Digital Conversations

Monday, September 20

Natural versus artificial fear?

I'm taking a course this semester on the Sociology of Fear and Risk. To start the framing for that topic later in the semester, I'm currently learning about the constructionist argument for the role of emotionin individuals and society. If I attempt to boil down the entire argument to a few sentences, I guess it becomes an argument that emotions are not necessarily purely natural. Instead, emotions have sociocultural roots, in that individuals within a given community are taught what emotions are supposed to be within that society, as well as what emotions are expected to be felt and displayed in certain situations (i.e. prescribed). Additionally, the individual can expect to be punished if their emotional expressions don't fall within the allowable guidelines for the society of which they are a part.

This got me thinking ahead to what applications this constructionist argument might have on the concentrated topic of fear and risk in modern society. Note that my thinking here is preliminary, exploratory, nascent.

As Westerners, we live in a world that is, actually, free of natural fears of yore. The urban homeless populations notwithstanding, few people in the Western world today fear hunger, loss of home, loss of spouse or children or indeed their own life in any significant way.

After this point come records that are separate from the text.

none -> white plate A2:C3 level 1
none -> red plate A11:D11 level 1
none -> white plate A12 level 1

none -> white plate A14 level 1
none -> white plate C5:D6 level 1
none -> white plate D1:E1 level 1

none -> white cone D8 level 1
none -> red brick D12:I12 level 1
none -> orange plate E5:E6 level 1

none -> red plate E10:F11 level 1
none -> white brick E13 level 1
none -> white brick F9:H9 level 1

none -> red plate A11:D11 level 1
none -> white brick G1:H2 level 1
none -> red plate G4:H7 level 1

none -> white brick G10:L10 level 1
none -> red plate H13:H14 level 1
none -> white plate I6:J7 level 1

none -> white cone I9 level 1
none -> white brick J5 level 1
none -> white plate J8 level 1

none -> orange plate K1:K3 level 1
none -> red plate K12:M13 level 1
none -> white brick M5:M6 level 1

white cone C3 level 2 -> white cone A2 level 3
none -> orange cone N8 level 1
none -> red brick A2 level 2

In the past, we could assume that the fear of death coupled with the need to often bring death to other living creatures brought about a certain familiarity and conversely a certain respect with it towards death. The same could be said of life, both plant life and the life of the various birds, mammals, fish and so on. We gathered our food from the land and hunted the land for its natural occupants. A respect for our natural co-existence was natural. Even later, when we became farmers and we bent the land to our will to grow our crops, we still developed a respect for the crops and for the weather and natural forces that could so easily destroy them. Disease was common, so it was normal to lose a child early in its life, or lose a spouse to accidents, childbirth, or illness. We also feared the loss of our culture and so we banded together with others who were likeminded, as kin or clan or tribe or village. We took an active role in the functioning of the community and as a result we had an active participation in each other's lives. We went to war together against anything or anyone who threatened our way of life. We protected each other and were, in turn, protected. We were connected to one another and to all of life around us. We trusted and loved and lived and died in a time in which these fears loomed large. Fear was therefore omnipresent and very functional to our lives.

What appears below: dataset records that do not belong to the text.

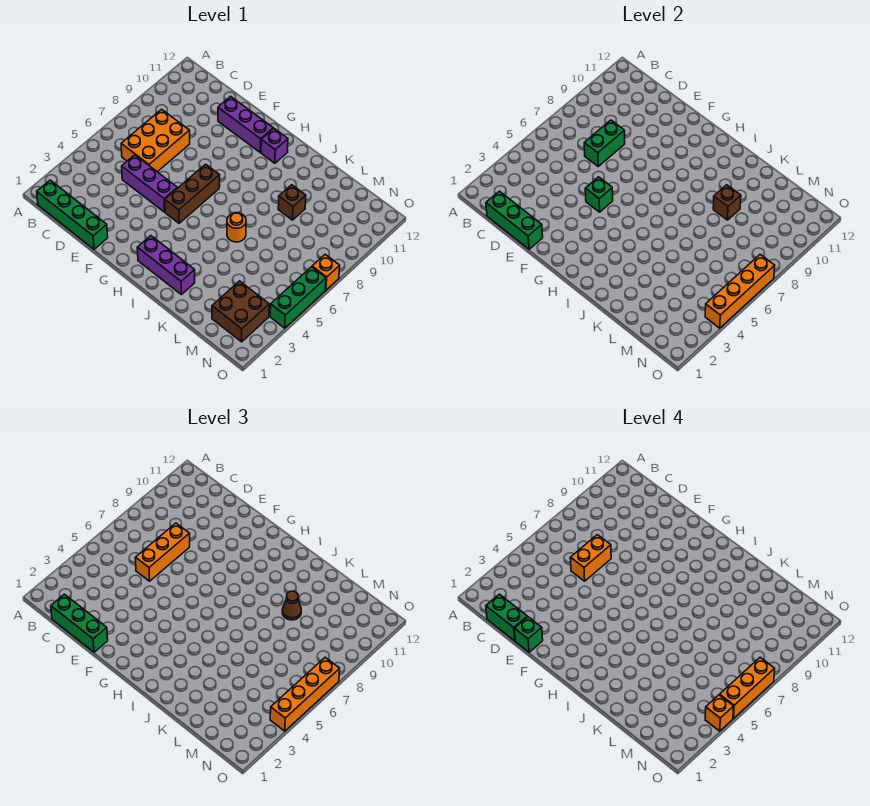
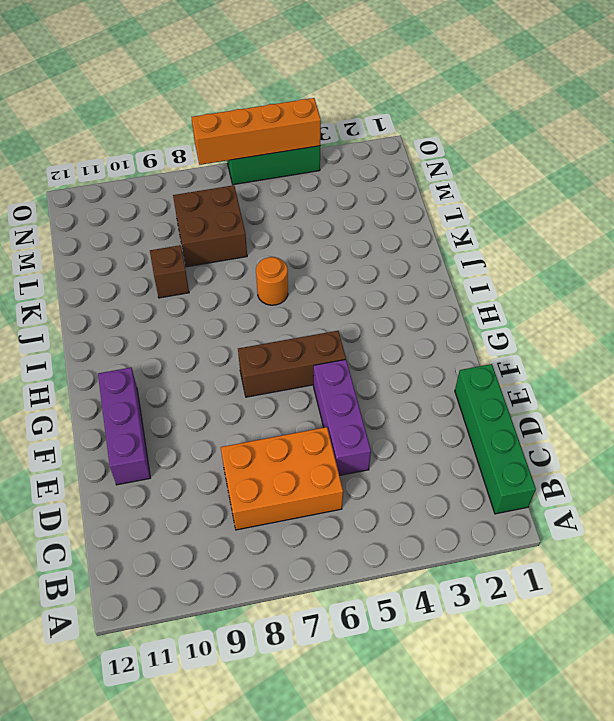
brown brick L7:M8 level 1 -> brown brick M2:N3 level 1
none -> purple brick H2:J2 level 1
none -> purple brick H11 level 1
none -> orange brick O7 level 1

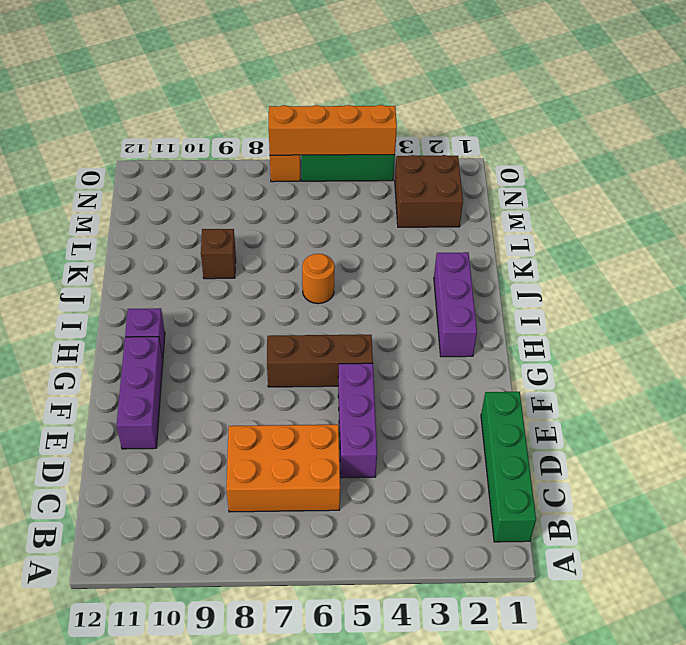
none -> green brick C1:E1 level 2
none -> green brick D7:D8 level 2
none -> green brick F5 level 2

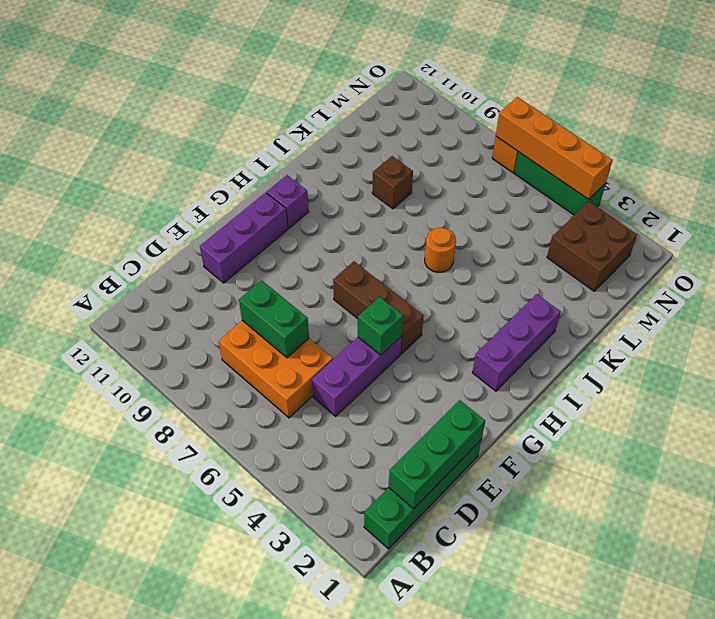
none -> brown brick K9 level 2
none -> green brick C1:E1 level 3
none -> orange brick D6:D8 level 3

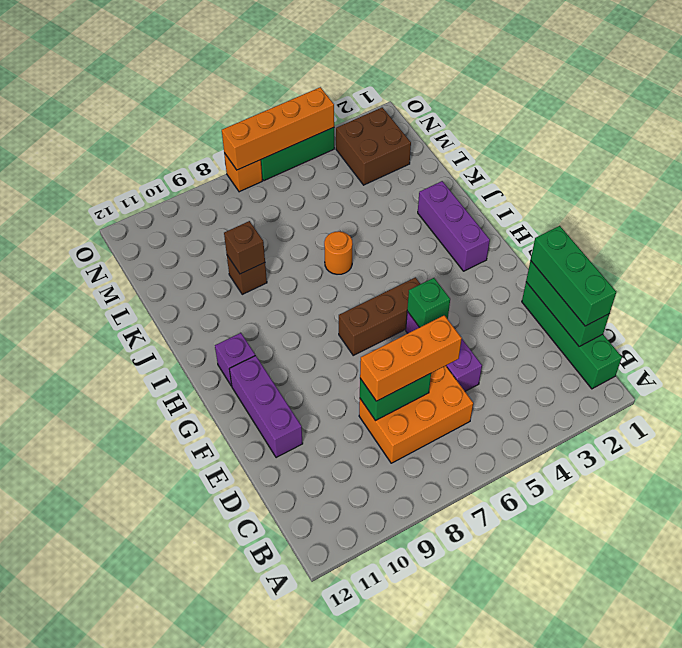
none -> brown cone K9 level 3
none -> orange brick O4:O7 level 3
none -> green brick C1:D1 level 4

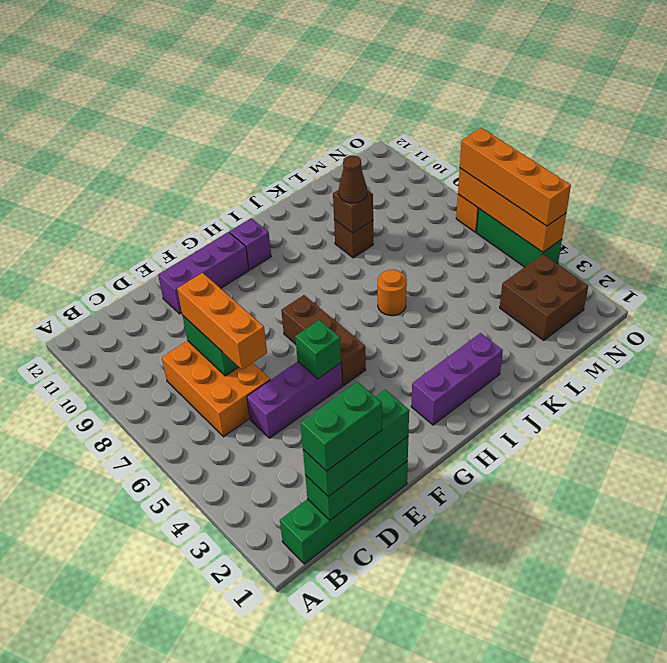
none -> orange brick D6:D7 level 4
none -> green brick E1 level 4
none -> orange brick O4 level 4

So what could be the impact then of our western way of life today, in which these same fears are minimized or eliminated totally? We now live in a world in which our food is purchased pre-slaughtered at the various uniform locations of a supermarket chain. We live in a world in which we know that modern medicine will be able to prevent a large number of formerly deadly diseases, or cure us of those we might develop. We live in a world in which the last two generations have grown up and are growing up with no expectation to have to ever go to war against other human beings, in which we do not ever need to kill another entity. Thus, we live in a world in which we can expect our children to grow to see an entire century of life. We ourselves have the concrete and plausible hope for the same.

We live in a world in which we buy our homes pre-made for us, our clothes pre-sewn, our food pre-killed, our society managed for us by people unknown to us personally who live in cities and communities far away from our daily realm, who participate in processes in which we have only a titular ceremonial part, if any. We are no longer connected to the former process of living.

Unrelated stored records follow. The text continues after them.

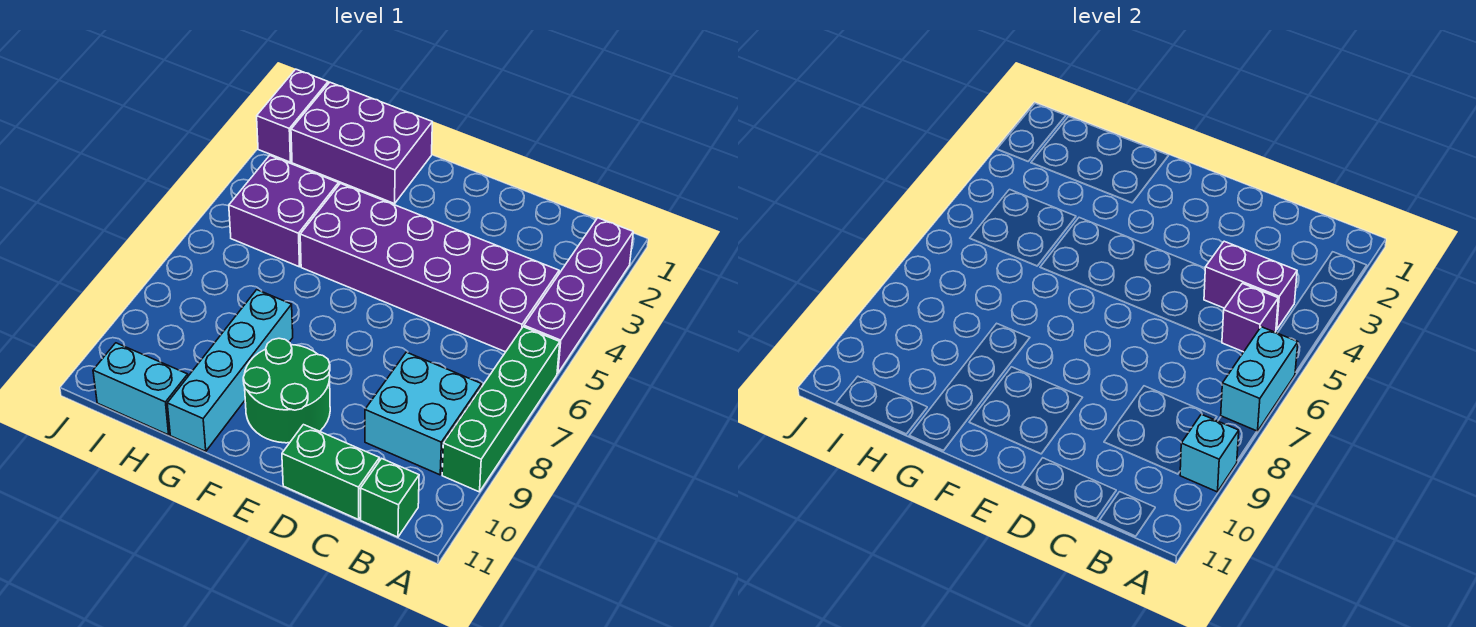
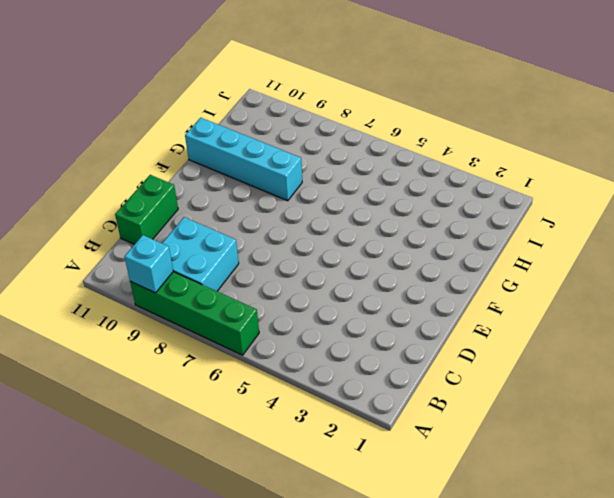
none -> purple brick A2:A5 level 1
none -> purple brick B4:G5 level 1
none -> green brick B11 level 1

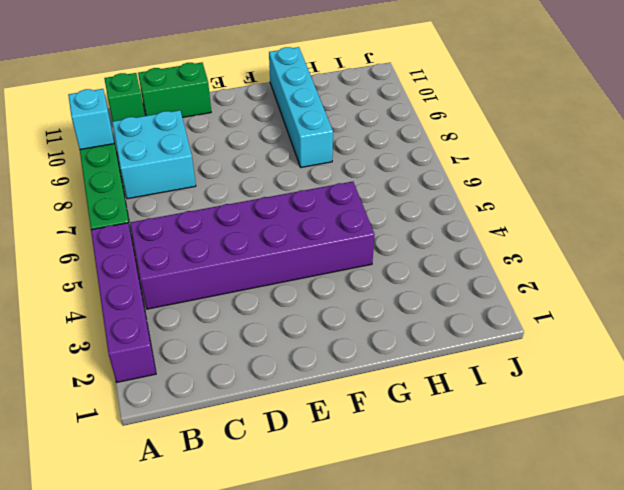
none -> green round brick E9:F10 level 1
none -> purple brick G1:I2 level 1
none -> purple brick H4:I5 level 1

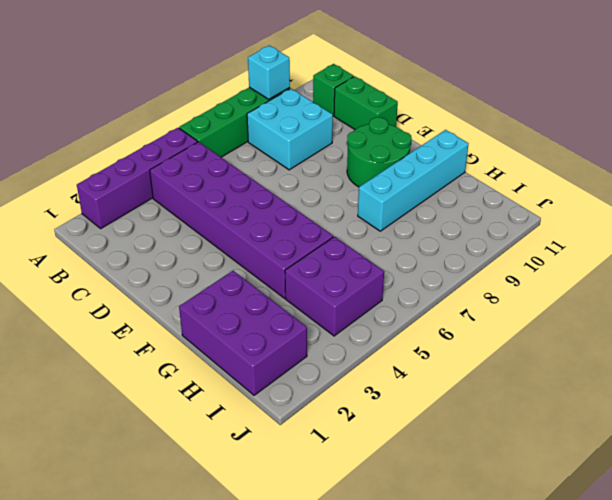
none -> cyan brick H11:I11 level 1
none -> purple brick J1:J2 level 1
none -> cyan brick A6:A7 level 2

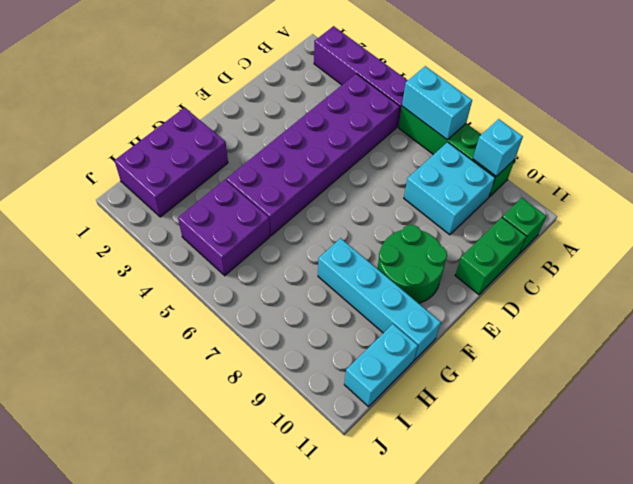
none -> purple brick J1:J2 level 1
none -> purple brick B4:C4 level 2
none -> purple brick B5 level 2

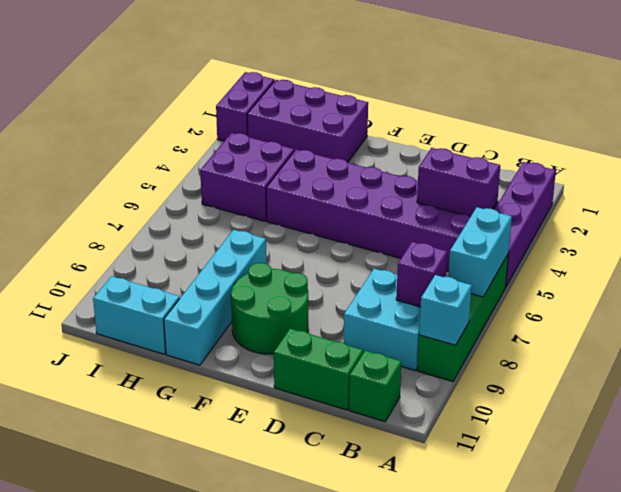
purple brick B8 level 2 -> purple brick B5 level 2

My exploratory argument here is not about the glorification of the days of yore. Rather, what I am trying to explore is whether or not the fear and risk that were rampant in the more primitive days served a function. And in the absence today of the situations of old in which it loomed large, what is the role today of fear and risk? If these fears no longer exist at a level strong enough to govern and guide us as they did, what is the role today in society for fear? How do our governments exploit it to control us or to exercise power? How do we manufacture it and why? How do we teach fear to our children today and in what situations?

The answers to this are what I expect to ponder throughout the rest of this semester. The answers will, I believe, be enlightening. Whether it be to explain why we love roller coasters, why we participate in extreme sports, why we worry about computer viruses or sexual diseases, why we manufacture fear...these are the things I will be pondering this semester in this course.